We read with great interest the recent article by Lindsey et al.1 on the epidemiological and clinical profile of roughly four thousand U.S. travelers infected with chikungunya (CHIK) virus in 2014–2016, associated with a huge outbreak in the Caribbean region.The authors clearly show the real risk of introduction of this virus into the United States, as at least one quarter of the travelers were viremic, and most cases were observed in warm months corresponding to the highest activity of Aedes mosquito vectors. There is no doubt that this threat will persist in the coming years, even if the CHIK epidemic in the Americas decreases. Demonstration that this danger persists is that both southern France and Brazil underwent autochthonous transmission of CHIK virus after an unexpected introduction of a strain from Africa,2–4 rather than from the Americas. As Lindsey et al. wrote, preparedness must be pursued and reinforced to better detect new imported cases and limit autochthonous transmission in the United States.
As physicians, we also would like to warn about the second big challenge for North America in relation to CHIK infection in U.S. travelers: the high risk of inappropriate case management of patients with chronic post-CHIK disorders. More than the half of the CHIK-infected U.S. travelers presented at least one risk factor for long-lasting rheumatic and/or general symptoms: female gender and age greater than 40 years. In2deed, post-CHIK syndromes are unknown clinical entities for most physicians in non-epidemic areas. Fortunately, after huge outbreaks in the Indian Ocean and the Americas, experience-based guidelines5,6 are now available online to help physicians treat patients with this disabling disease. The strategy is based on an attentive physical examination to set up a precise diagnosis, drugs against pain and articular inflammation, and physiotherapy against stiffness and muscle loss. Any patient with symptoms refractory to this first-line treatment should be referred to a rheumatologist to consider the diagnosis of post-CHIK chronic inflammatory arthritis, which may develop in a very small percentage of patients. Thus, beside the public health strategy of vector control and early case recognition, the U.S. response against CHIK should also include a network to adequately manage CHIK-infected travelers, to avoid inappropriate management and despair, as commonly observed in other non-epidemic countries.

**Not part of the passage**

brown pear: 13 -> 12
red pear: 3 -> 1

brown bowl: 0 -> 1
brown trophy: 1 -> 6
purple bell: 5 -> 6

Lindsey NP, Staples JE, Fischer M, 2018. Chikungunya virus disease among travelers-United States, 2014–2016. Am J Trop Med Hyg 98: 192–197.
Calba C 2017. Preliminary report of an autochthonous chikungunya outbreak in France, July to September 2017. Euro Surveill 22: pii=17-00647.
Charlys da Costa A 2017. Spread of chikungunya virus east/central/South African genotype in northeast Brazil. Emerg Infect Dis 23: 1742–1744.
Cunha MS, Cruz NVG, Schnellrath LC, Medaglia MLG, Casotto ME, Albano RM, Costa LJ, Damaso CR, 2017. Autochthonous transmission of east/central/South African genotype chikungunya virus, Brazil. Emerg Infect Dis 23: 1737–1739.
Simon F 2015. French guidelines for the management of chikungunya (acute and persistent presentations). November 2014. Med Mal Infect 45: 243–263.
Marques CDL 2017. Recommendations of the Brazilian society of rheumatology for the diagnosis and treatment of chikungunya fever. Part 2—treatment. Rev Bras Reumatol Engl Ed 57 (Suppl 2): 438–451.